Main

February 16, 2011

Malware hunting

Today at the RSA Conference, Akamai Principal Security Architect Brian Sniffen is giving a talk titled "Scanning the Ten Petabyte Cloud: Finding the malware that isn't there." In Brian's talk, he discusses the challenges of hunting for malware hooks in stored HTML pages of unspecified provenance, and some tips and tricks for looking for this malicious content.

In conjunction with his talk, Akamai is releasing the core source code for our vscan software. The source code is BSD3-licensed.

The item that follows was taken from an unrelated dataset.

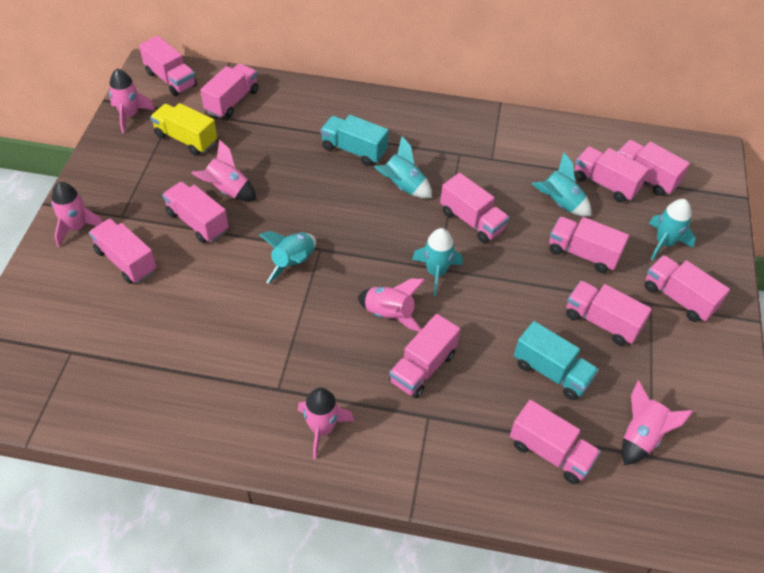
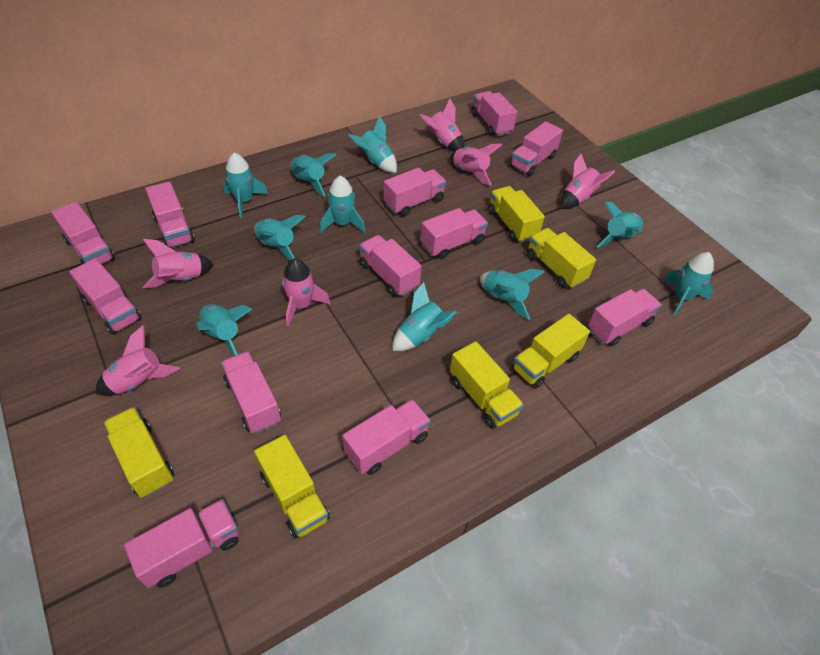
turquoise rocket: 5 -> 10
turquoise truck: 2 -> 0
yellow truck: 1 -> 6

We are hopeful that our experiences can be helpful to others looking for malware in their HTML.

January 27, 2011

Tanstaafl

I was reading Rafal Los over at the HP Following the White Rabbit blog discussing whether anonymous web browsing is even possible:

Can making anonymous surfing still sustain the "free web" concept? - Much of the content you surf today is free, meaning, you don't pay to go to the site and access it. Many of these sites offer feature-rich experiences, and lots of content, information and require lots of work and upkeep. It's no secret that these sites rely on advertising revenue at least partly (which relies on tracking you) to survive ...if this model goes away what happens to these types of sites? Does the idea of free Internet content go away? What would that model evolve to?

This is a great point, although insufficiently generic, and limited to the gratis view of the web -- the allegedly free content. While you can consider the web browsing experience to be strictly transactional, it can more readily be contemplated as an instantiation of a world of relationships. For instance, you read a lot of news; but reading a single news article is just a transaction in the relationships between you and news providers.

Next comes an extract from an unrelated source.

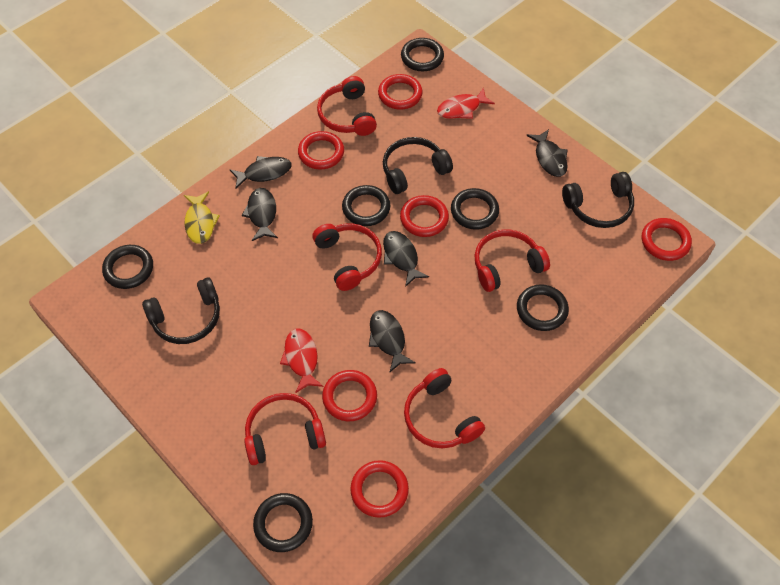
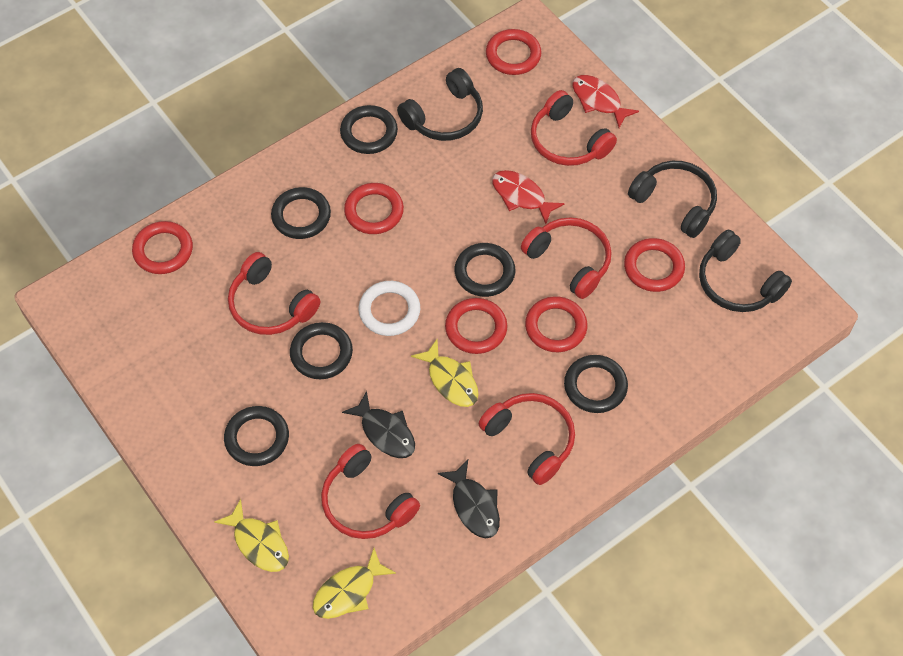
black fish: 5 -> 2
white ring: 0 -> 1
yellow fish: 1 -> 3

A purchase from an online retailer? Let's consider a few relations:

The buyer's relationship with:
  • the merchant
  • their credit card / alternative payment system
  • the receiver
The merchant's relationship with:
  • the payment gateway
  • the manufacturer
  • the shipping company
The payment card industry's interrelationships: payment gateways, acquiring banks, card brands, and card issuers all have entangled relationships.

The web is a world filled with fraud, and fraud lives in the gaps between these relationships (Often, relationships are only used one way: buyer gives credit card to merchant, who gives it to their gateway, who passes it into the banking system. If the buyer simply notified their bank of every transaction, fraud would be hard; the absence of that notification is a gap in the transaction). The more a merchant understands about their customer, the lower their cost can be.

Of course, this model is harder to perceive in the gratis environment, but is nonetheless present. First, let's remember:

If you're not paying for something, you're not the customer; you're the product being sold.

Often, the product is simply your eyeballs; but your eyeballs might have more value the more the merchant knows about you. (Consider the low value of the eyeballs of your average fantasy football manager. If the merchant knows from past history that those eyeballs are also attached to a person in market for a new car, they can sell more valuable ad space.) And here, the more value the merchant can capture, the better services they can provide to you.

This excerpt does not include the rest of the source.